Ce texte mêle brefs mais poignants témoignages, rêves ou plutôt cauchemars, pensées, questions et constats de la narratrice.
Ce mélange dans lequel s'entremêlent les photos de Rafael Rosa,aurait pu aboutir à un ouvrage décousu mais loin d'être le cas,il est au contraire magnifique car il informe et instruit de façon factuelle mais apporte aussi toute la réalité émotionnelle et la souffrance d'un peuple victime des pires horreurs.
Certaines précisions ont agit sur moi comme un coup de poignard au coeur. Comme ces grands mères, " ces folles" qui tournaient en rond sur la place de Mai pour réclamer leurs disparus ,avec ce foulard blanc ridicule sur la tête...et bien ces foulards étaient les langes des enfants disparus!
Emilienne Malfatto ne mâche pas ses mots et dans une langue qui sait être tout autant caustique que poétique, elle n'oublie pas d'interpeller les responsables du massacre. Tous les responsables! Les français si prompts à transmettre leur art de la torture,Washington qui encourageait l'extermination des " subversifs", et puis cette belle alliance transfrontaliere, Bolivie,Brésil,Chili, Uruguay,Paraguay,"une internationale de l'horreur".
En peu de page,l'ecrivaine dresse toute l'étendue de la barbarie et va même plus loin en interpellant sur les risques toujours présents dans le monde d'imposer le pouvoir par la force. Les photographies de Rafael Rosa illustrent avec pudeur les paroles de la narratrice et ajoutent de l'émotion sans jamais être violentes.

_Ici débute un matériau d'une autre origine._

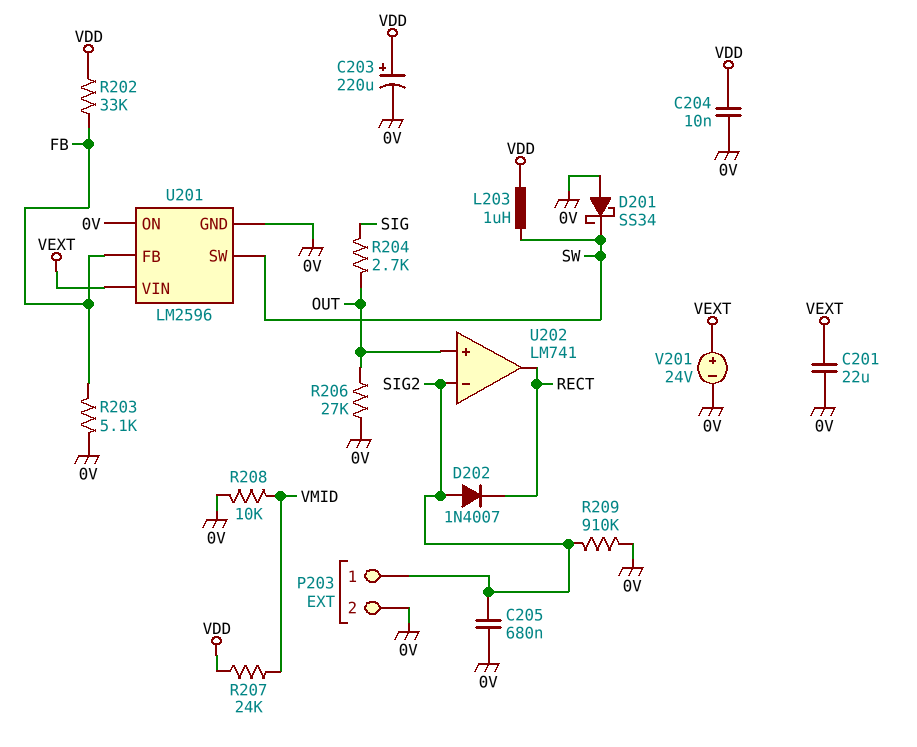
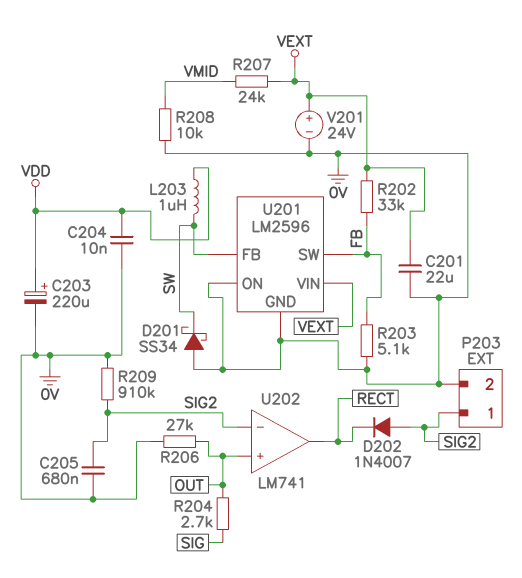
R202: 33k (FB, VDD) -> 33k (FB, VEXT)
R207: 24k (VDD, VMID) -> 24k (VEXT, VMID)
U201 pin FB: FB -> SW
U201 pin SW: SW -> FB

Ce duo ouvre l'esprit et le coeur sur l'horreur et pourtant c'est magnifique ! Cela est possible grâce à leur talent dont celui d'
Emilienne Malfatto que j'avais déjà beaucoup aimé dans
le colonel ne dort pas, mais aussi parce qu'à chaque fois qu'une voix s'élève pour dénoncer la barbarie c'est l'humanité qui renaît.